Pemerintah Indonesia mencanangkan bahwa sektor pariwisata akan menjadi sektor yang menyumbangkan devisa tertinggi kepada negara. Banyak langkah-langkah yang telah direncanakan dan dilaksanakan oleh pemerintah untuk meningkatkan pendapatan devisa dari sektor pariwisata ini. Pada umumnya langkah-langkah tersebut dapat dikategorikan pada peningkatan jumlah wisatawan yang masuk dan peningkatan pengeluaran para wisatawan tersebut di Indonesia. Berikut ini kami uraikan sebuah ide yang mendukung usaha peningkatan penerimaan devisa pariwisata dengan meningkatkan jumlah transaksi yang terjadi di Indonesia sebelum sang wisatawan sampai ke Indonesia.

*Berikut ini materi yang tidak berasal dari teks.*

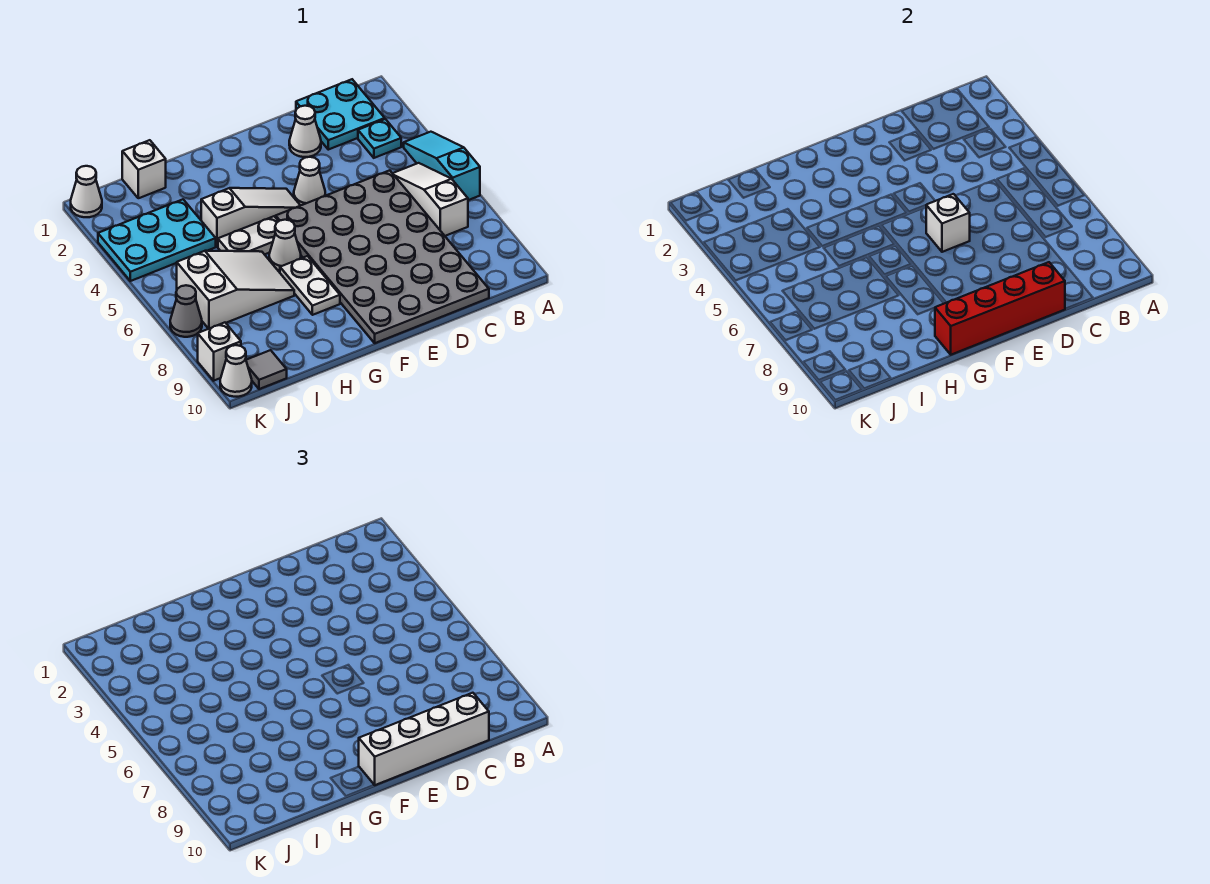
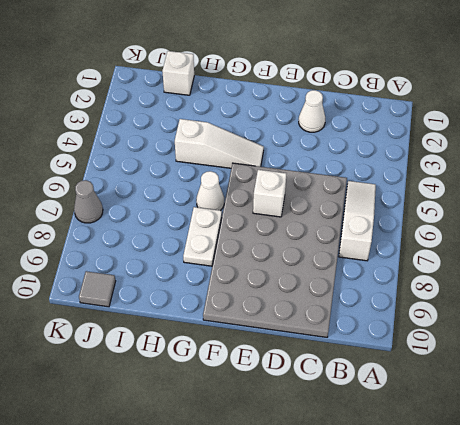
none -> cyan slope A4:A6 level 1 top 6
none -> cyan plate B1:C2 level 1
none -> cyan plate B3 level 1

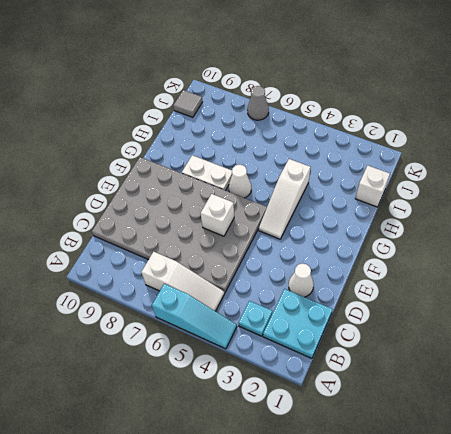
none -> white cone E4 level 1
none -> white plate G5:H5 level 1
none -> white slope H6:J7 level 1 top J

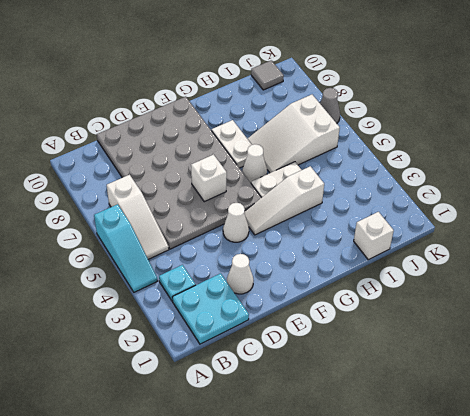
none -> cyan plate I3:K4 level 1
none -> white cone K1 level 1
none -> white brick K9 level 1

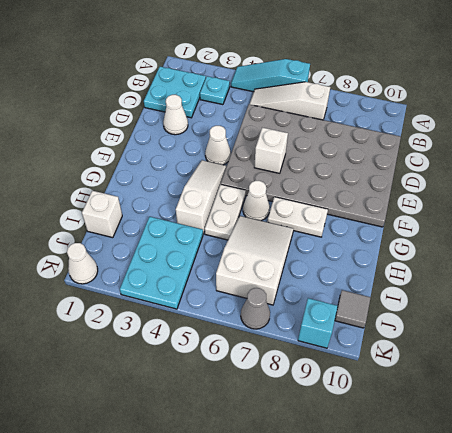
cyan brick K9 level 1 -> white brick K9 level 1
none -> white cone K10 level 1
none -> red brick D10:G10 level 2
none -> white brick C10:F10 level 3

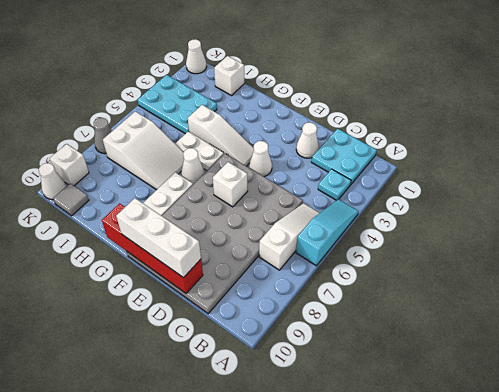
white brick D10:F10 level 3 -> white brick C10:F10 level 3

Idenya sederhana. Mari kita simak ilustrasi berikut. Seorang wisatawan, katakanlah dari Jepang, ingin berlibur ke Bali. Apa yang harus ia lakukan? Kemungkinan besar ia akan membeli sebuah paket tour dari salah satu travel agent di Jepang. Travel agent ini yang akan membeli tiket untuk sang wisatawan, membuat reservasi hotel, dan bekerja sama dengan travel agent di Bali, menyiapkan paket tour untuk sang wisatawan. Berapa bagian industri pariwisata Bali dalam transaksi ini? Untuk tiket pesawat, jelas industri pariwisata Bali tidak kebagian. Kalau si travel agent membeli tiket Garuda, maka Garuda mendapatkan bagian. Hotel yang dipilih oleh sang wisatawan akan mendapatkan bagian, dan travel agent di Bali yang mengatur perjalanan sang wisatawan di Bali juga akan mendapat bagian. Sementara itu, si travel agent yang berada di Jepang akan mendapat bagian dari tiket (apakah berupa komisi atau margin keuntungan seandainya mereka membeli secara wholesale/blok), sebagian dari biaya hotel (juga berupa komisi atau berupa margin keuntungan), dan sebagian dari biaya paket tour.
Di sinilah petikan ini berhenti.